Re: Musings about a database ecology
by BUU (Prior) on Dec 20, 2004 at 17:18 UTC
    Sorry, but after reading all of that I'm a tad confused. You say
    I have another server with 6000 documents -- it's better now than it was with 9000 documents, but it's still too slow.
    Then you go on to talk about "process locks" and so forth. What I don't understand is, exactly *which* part is too slow? The database server? How you access the database? The CGI scripts?

      I can't be too specific about how the whole thing works, unfortunately, but basically the problem is that the system works with documents, and one system was very slow with 9000 documents; I deleted some of the documents (and their related objects) to get it down to about 6000, and the performance improved, but only marginally.

      I am considering locks so that the various processes tread on each other as little as possible.

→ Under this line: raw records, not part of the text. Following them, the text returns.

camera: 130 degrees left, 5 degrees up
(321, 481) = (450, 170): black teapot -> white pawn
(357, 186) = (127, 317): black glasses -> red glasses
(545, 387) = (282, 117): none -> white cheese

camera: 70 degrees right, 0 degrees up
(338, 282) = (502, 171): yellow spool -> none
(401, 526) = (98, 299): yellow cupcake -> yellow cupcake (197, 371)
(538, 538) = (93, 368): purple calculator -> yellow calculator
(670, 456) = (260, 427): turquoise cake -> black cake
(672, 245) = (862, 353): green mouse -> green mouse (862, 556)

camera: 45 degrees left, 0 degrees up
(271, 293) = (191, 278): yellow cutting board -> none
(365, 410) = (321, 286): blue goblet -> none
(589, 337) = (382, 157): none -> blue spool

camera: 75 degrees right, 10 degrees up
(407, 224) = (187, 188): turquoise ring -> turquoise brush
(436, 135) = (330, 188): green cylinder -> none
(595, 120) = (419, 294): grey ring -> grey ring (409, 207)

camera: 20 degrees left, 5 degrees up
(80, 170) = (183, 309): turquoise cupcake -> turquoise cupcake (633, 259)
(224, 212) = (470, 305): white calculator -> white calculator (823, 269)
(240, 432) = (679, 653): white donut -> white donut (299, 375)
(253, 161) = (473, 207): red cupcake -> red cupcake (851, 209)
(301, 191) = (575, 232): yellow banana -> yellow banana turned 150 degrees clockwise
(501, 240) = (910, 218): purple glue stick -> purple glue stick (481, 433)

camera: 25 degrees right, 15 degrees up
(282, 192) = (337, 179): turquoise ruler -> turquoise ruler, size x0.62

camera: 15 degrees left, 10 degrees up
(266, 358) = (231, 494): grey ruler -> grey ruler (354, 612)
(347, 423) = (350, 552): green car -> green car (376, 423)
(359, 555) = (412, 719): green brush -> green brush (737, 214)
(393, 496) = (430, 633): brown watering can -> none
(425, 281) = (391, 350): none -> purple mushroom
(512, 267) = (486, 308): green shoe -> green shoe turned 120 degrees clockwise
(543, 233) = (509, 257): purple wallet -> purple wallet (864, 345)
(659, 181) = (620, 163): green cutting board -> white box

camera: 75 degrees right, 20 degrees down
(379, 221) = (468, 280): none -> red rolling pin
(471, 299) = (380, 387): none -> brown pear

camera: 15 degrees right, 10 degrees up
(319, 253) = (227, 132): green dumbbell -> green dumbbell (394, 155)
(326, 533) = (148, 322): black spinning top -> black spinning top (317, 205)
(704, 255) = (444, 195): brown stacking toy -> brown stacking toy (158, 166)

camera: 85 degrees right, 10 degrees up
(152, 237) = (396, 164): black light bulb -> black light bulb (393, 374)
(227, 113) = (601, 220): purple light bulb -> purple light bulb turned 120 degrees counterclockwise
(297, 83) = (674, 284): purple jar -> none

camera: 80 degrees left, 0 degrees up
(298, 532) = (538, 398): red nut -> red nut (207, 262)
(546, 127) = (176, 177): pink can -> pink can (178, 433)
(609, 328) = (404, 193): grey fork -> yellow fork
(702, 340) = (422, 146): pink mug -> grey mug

And all of the parts of the big system are too slow, considering that a smaller system with hundreds of documents is acceptably fast.

      Alex / talexb / Toronto

      "Groklaw is the open-source mentality applied to legal research" ~ Linus Torvalds

        Perhaps it's just a function of the vagueness required by whatever job you happened to be in, but everything you say sounds like a severe case of premature optimization. You *sound* like you have no idea what is slowing down the system so you'll just implement some kind of locking system to hopefully make it go faster?! But maybe you do have a very good idea of what is going wrong, and you just can't tell us, but in this case, how are we supposed to help you?

        From here I just see "Well I've got this system, and it works fine with 100 documents but it sucks with 6000 documents, so I'm going to do X", but I, at least, have no idea if X will help or not because you've told me nothing about the system.

        Or possibly I'm just confused because I don't understand enough of what you've said about what the system actually is or does.